Miroslav Cosovic. Photo: Curtesy of Cosovic.

Cosovic is also known as the author of “Bizarre Saints of the Serbian Church,” a book promoted in 2014 by the rival Montenegrin Orthodox Church, which the much more influential Serbian Orthodox Church does not recognise and condemns as uncanonical.

The author describes various Serbian saints as “bizarre, genocidal, bloodthirsty, cruel, organizers of political murders, paedophiles, butchers, lechers, madmen.”

In the book, Cosovic also said that Njegos, the Montenegrin poet and prince-bishop and national hero from the 19th century, was “a traitor to his people” for having allegedly asked the Russian Tsar for permission, along with 20 Montenegrin families, to move to Russia.

“That was an attempt at treason, leaving his people in the lurch,” Cosovic wrote in his book.

The Serbian Church said that his book insulted thousands of believers in Montenegro and misled readers by claiming that it was backed by scientific evidence.

However, Cosovic said the Serbian Orthodox Church, the Serbian Academy of Sciences and Serbian politicians had only encouraged him to start his research on ethnogenesis of Montenegrins.

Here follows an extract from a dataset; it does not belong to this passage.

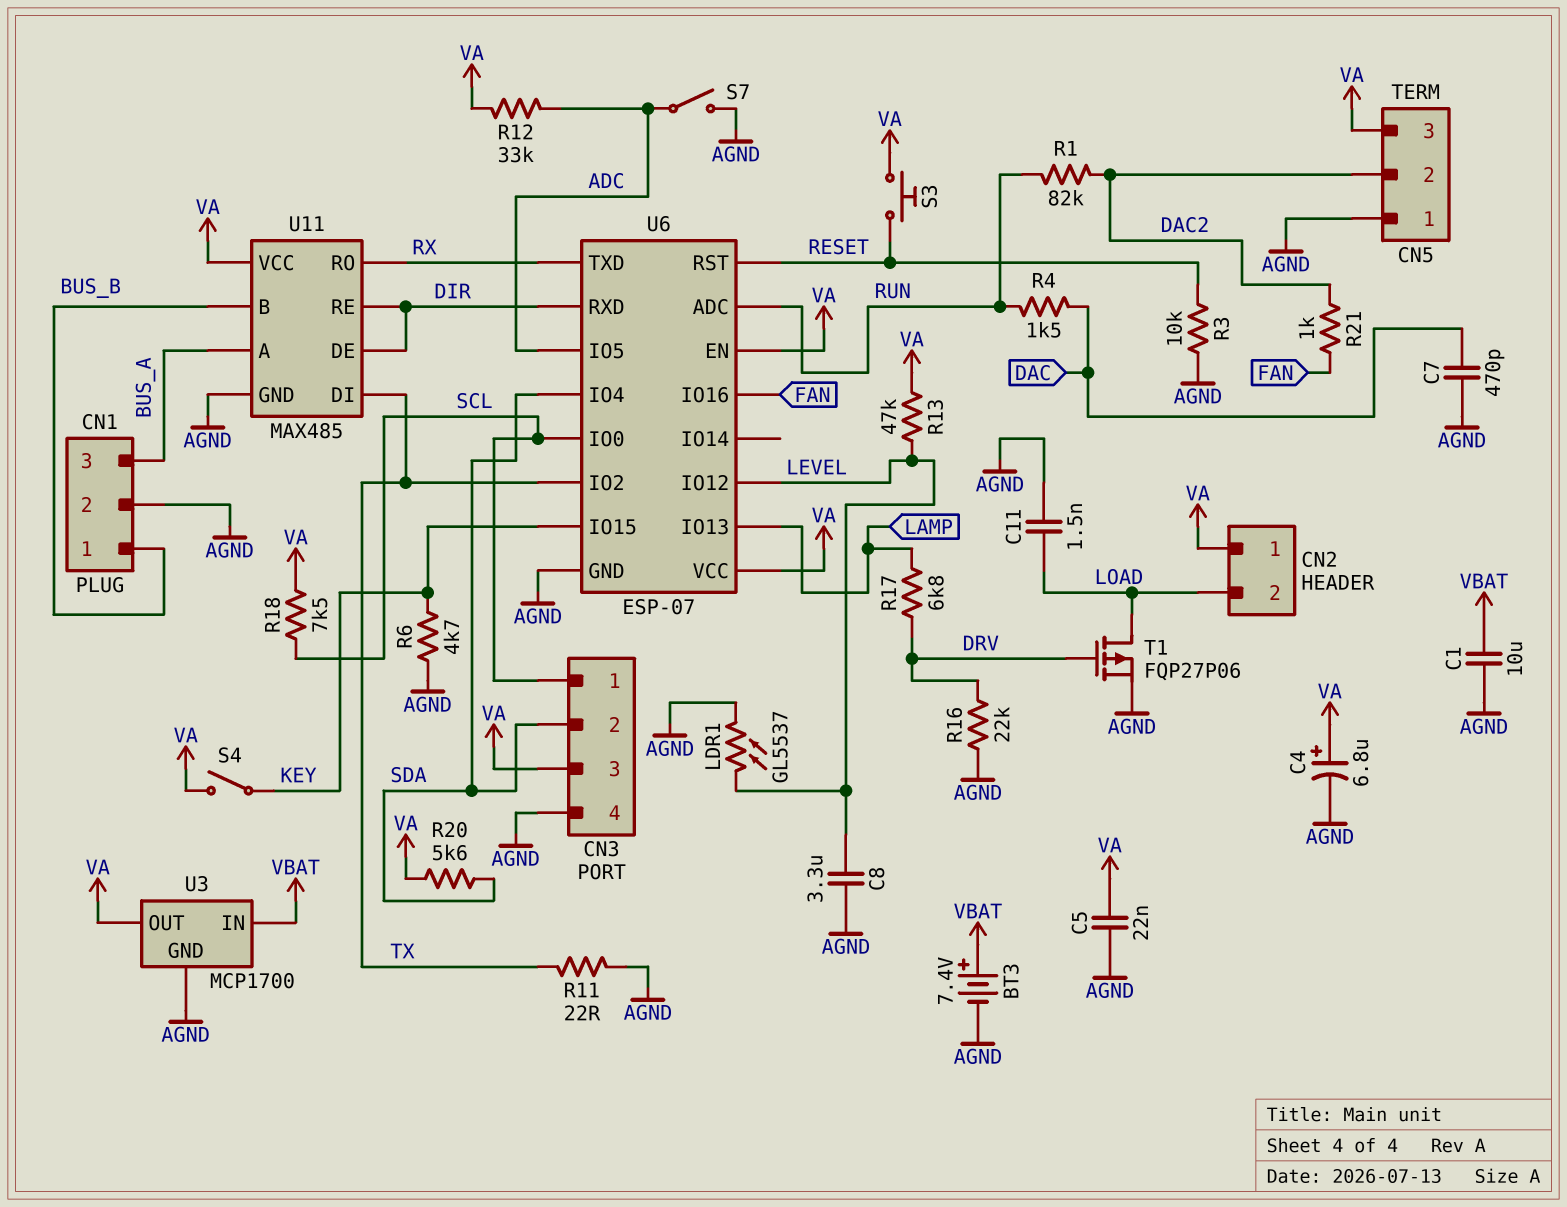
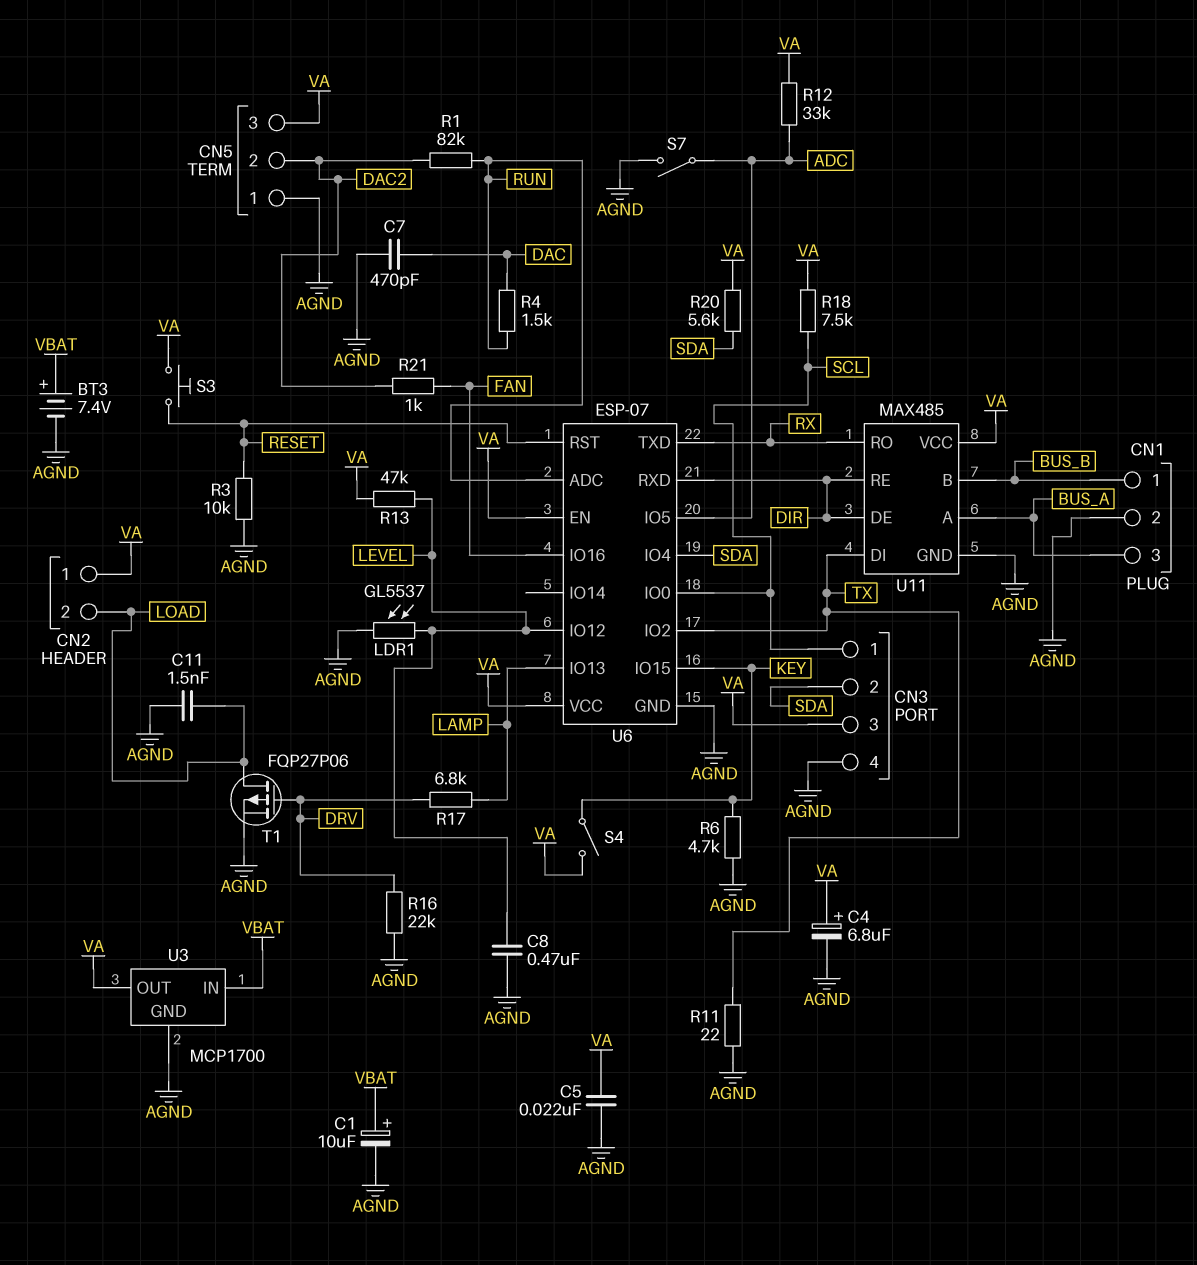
C1: 10uF (AGND, VBAT) -> 10uF (plus VBAT, minus AGND)
C8: 3.3uF (AGND, LEVEL) -> 470nF (AGND, LEVEL)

He said his parents told him when he was a child that he was Montenegrin and that the attempt to persuade Montenegrins that they are really Serbs only started in the 1980s, through the press, the TV, in bars, and on the street.

 “I did not agree to give up the Montenegrin national name, to kneel before this persuasion. I decided to investigate and publish my research. Tesla declared himself as Montenegrin, maybe it’s controversial, it may be stupid, it might be funny – but it’s true,” Cosovic concluded.